Unfathomable City: A New Orleans Atlas by Rebecca Solnit
My rating: 5 of 5 stars
I wrote an earlier review of this book (I contain more multitudes than you can shake a stick at) and have now decided to update it since receiving the actual published book-I used the advanced reader copy for the previous review- after reading more of it in a different location than the last time and viewing all of the maps and all of that done on All Saints Day, no less. Told you; multitudes.
I decided to do it without my cranky insertion of my New Orleans up front and to simply state that it's a well designed, well-edited and at times beautifully written and illustrated homage to our mysterious city.
This book gives credit where credit is due. To the city's geography, to its outlandish robber barons of bananas and oil, to the nameless and named that have brought us and bring us music, food, and public displays and joy and sorrow and pain and punishment. It neatly shows a number of juxtapositions that may be uncomfortable for some to view and others that are certainly unfathomable, but it does show them. There. credit given.
Now, back to me:
If you look through my reviews, you can spot a certain fondness for maps. I love them and love poring over them before, during or in spite of actually traveling to the place depicted.
If you read my reviews, you will no doubt spot a serious fondness for essayists. I admire what seems to me to be honest human bravery in extending a point or a purpose to a new end. Taking a walk with an author is how I visualize an essay, and yes there are times that I turn back before getting to the end, but I still appreciate the offer. So maps and essays seem like two sides of one coin and when put together well can alter or color each other's point and purpose.
So that this is a book of illusory and real maps combined with odd and delightful essays, edited by two sensitive writers is enough for me to tell you.

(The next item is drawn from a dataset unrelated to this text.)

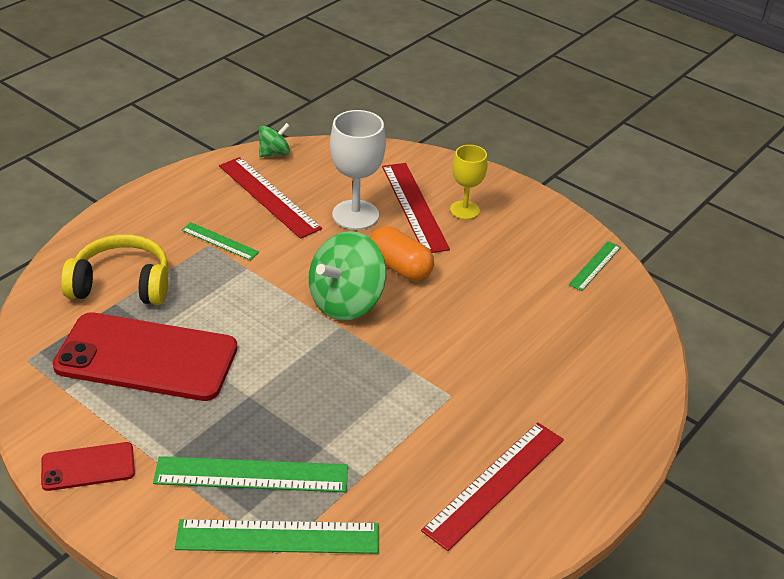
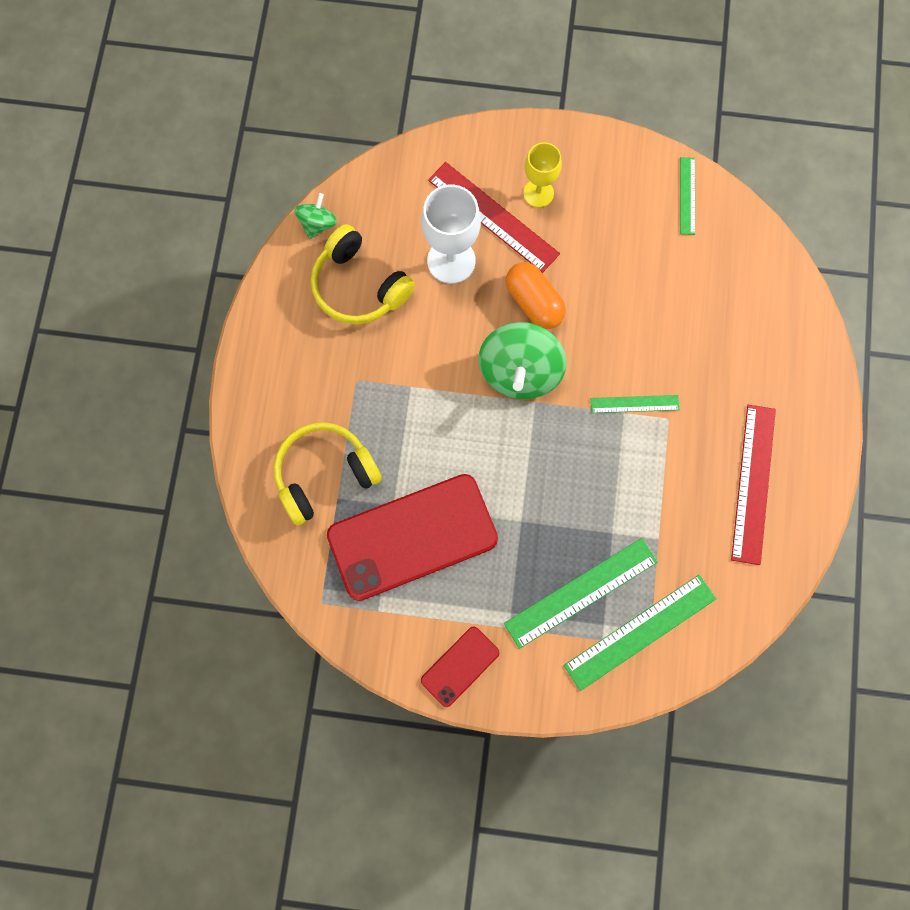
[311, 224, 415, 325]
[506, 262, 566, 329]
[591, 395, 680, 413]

Let me let the writers and artists tell you themselves in essays and maps such as:
Civil rights and Lemon Ice
Hot and Steamy: Selling Seafood and Selling Sex
Ebb and Flow: Migrations of the Houma, Erosions of the Coast
Juju and Cuckoo: Taking Care of Crazy
Stationary Revelations: Sites of Contemplation and Delight
The first essays introducing this book are alone worth poring over and sharing; how often is that true? That should tell you about the care and thought put into this entire work and offer the best reason to plunk down your money, open it and thumb through while having a Pimm's or a coffee in front of you, tucked away in a shady corner of our shared city. Enjoy it all.